Los Angeles-born Paul Revere Williams was one of the country’s greatest architects. His career spanned almost 60 years, and his versatile buildings can be found across Los Angeles County. He was also a remarkable trailblazer. As a Black man in the field of architecture, he persevered in the face of racism to achieve remarkable success.
To better understand the breadth of Williams’ work and accomplishments, the Los Angeles Conservancy and Southern California Chapter of the National Organization of Minority Architects are pleased to take you on a county-wide expedition celebrating the life, work, and legacy of L.A.’s legendary architect Paul Revere Williams.

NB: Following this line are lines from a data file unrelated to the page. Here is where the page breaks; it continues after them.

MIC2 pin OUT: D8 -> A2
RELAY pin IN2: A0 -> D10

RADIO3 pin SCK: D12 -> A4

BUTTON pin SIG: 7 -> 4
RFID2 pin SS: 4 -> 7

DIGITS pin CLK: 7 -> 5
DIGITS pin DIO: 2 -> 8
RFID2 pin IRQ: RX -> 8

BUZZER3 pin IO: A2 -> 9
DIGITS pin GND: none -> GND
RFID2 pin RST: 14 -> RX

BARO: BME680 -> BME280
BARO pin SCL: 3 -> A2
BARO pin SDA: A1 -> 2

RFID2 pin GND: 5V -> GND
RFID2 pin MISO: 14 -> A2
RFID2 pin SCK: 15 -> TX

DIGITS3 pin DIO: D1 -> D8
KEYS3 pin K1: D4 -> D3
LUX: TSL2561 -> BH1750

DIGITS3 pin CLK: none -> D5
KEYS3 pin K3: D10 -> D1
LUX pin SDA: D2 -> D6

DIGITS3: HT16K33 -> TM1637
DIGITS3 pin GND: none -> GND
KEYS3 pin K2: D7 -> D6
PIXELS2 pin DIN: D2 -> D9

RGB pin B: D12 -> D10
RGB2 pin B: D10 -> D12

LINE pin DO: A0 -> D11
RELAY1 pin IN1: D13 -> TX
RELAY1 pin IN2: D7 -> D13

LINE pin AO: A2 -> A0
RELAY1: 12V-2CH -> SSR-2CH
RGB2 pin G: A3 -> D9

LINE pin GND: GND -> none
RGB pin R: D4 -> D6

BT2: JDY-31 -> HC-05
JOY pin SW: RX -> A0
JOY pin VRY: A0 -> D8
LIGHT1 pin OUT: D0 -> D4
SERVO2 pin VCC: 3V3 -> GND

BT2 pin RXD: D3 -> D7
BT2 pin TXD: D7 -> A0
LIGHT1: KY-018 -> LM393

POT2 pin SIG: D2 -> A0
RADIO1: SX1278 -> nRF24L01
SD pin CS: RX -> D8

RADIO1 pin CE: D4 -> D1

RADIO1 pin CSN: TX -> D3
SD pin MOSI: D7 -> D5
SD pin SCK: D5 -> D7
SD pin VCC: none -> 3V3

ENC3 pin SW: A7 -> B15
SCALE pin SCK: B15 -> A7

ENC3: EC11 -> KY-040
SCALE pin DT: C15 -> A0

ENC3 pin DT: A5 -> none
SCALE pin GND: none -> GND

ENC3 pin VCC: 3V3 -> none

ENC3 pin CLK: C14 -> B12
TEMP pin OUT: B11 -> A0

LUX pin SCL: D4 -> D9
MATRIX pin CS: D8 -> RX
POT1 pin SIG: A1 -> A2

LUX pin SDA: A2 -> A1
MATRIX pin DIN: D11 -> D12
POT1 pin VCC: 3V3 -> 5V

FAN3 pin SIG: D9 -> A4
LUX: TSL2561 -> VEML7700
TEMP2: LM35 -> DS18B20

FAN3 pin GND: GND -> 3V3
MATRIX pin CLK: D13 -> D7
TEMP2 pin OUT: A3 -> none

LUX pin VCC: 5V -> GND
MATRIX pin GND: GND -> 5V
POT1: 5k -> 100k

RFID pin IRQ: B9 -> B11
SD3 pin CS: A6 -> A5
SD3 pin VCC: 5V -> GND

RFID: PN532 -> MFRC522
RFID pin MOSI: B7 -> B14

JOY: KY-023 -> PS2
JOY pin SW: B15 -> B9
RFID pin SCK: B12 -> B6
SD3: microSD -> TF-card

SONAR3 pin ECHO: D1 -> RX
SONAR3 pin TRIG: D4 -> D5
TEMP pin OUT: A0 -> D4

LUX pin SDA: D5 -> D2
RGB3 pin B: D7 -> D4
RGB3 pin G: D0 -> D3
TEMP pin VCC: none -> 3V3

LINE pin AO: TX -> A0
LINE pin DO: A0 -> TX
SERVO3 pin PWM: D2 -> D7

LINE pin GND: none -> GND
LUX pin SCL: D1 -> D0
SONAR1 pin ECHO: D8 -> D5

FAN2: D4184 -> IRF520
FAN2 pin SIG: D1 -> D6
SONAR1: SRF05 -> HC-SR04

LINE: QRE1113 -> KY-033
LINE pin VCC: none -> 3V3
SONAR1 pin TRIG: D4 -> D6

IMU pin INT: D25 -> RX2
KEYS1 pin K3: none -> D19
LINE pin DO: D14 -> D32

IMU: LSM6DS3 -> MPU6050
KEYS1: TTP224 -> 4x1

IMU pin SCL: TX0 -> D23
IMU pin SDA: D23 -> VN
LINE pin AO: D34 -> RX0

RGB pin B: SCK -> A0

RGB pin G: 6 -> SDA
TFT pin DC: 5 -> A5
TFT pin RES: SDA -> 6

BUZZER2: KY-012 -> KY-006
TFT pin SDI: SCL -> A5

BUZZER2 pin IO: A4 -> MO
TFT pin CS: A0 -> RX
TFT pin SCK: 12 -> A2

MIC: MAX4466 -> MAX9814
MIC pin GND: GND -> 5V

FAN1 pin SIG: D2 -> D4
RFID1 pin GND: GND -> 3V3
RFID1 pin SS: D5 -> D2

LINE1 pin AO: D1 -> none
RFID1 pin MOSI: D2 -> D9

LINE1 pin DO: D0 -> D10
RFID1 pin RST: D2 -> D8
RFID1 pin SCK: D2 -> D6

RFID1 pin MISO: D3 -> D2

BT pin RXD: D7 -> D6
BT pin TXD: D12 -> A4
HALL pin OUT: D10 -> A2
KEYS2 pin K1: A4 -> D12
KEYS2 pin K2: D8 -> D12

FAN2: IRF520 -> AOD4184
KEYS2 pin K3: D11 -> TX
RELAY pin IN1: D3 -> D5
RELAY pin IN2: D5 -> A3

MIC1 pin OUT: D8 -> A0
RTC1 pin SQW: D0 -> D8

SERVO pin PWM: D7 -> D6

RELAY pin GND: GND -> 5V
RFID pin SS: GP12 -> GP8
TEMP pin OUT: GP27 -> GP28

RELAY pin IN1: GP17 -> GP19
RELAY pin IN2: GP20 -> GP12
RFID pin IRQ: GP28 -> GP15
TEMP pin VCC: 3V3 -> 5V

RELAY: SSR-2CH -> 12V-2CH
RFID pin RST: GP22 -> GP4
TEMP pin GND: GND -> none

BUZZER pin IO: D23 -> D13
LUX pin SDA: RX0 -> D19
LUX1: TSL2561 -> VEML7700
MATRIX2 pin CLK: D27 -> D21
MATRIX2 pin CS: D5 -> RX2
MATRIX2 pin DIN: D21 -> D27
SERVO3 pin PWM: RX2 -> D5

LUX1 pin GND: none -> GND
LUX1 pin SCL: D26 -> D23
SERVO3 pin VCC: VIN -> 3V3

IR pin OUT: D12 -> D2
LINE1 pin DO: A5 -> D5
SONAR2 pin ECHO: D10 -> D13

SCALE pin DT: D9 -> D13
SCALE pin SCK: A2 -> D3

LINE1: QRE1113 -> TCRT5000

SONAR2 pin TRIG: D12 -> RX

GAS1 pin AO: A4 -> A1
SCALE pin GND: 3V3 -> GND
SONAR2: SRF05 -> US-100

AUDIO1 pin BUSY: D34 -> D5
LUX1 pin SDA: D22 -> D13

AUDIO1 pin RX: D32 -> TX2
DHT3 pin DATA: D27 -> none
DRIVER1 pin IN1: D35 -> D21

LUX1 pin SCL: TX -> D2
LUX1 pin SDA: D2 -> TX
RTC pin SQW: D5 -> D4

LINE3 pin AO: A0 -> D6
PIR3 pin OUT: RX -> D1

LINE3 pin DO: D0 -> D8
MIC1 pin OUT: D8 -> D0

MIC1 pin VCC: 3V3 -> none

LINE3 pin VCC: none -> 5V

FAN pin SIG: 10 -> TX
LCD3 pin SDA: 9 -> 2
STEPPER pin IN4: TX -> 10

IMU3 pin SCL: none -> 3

In a trailblazing career that spanned nearly six decades, Paul Williams designed more than ** 2,000 ** structures in L.A. County. His mastery of architectural styles ran the gamut, from Colonial to Tudor to Modern, and the types of buildings he designed were just as varied. From lavish homes for Hollywood movie stars to affordable homes, public housing, and a host of civic buildings, his imprint on L.A.’s built environment cannot be overstated.
He also paved the way for Black architects struggling to gain a foothold in a deeply discriminatory system. As the first Black architect admitted to the AIA, he broke racial barriers and triumphed over racism, channeling the frustrations of discrimination and setbacks into a ferocious dedication to push his skills further.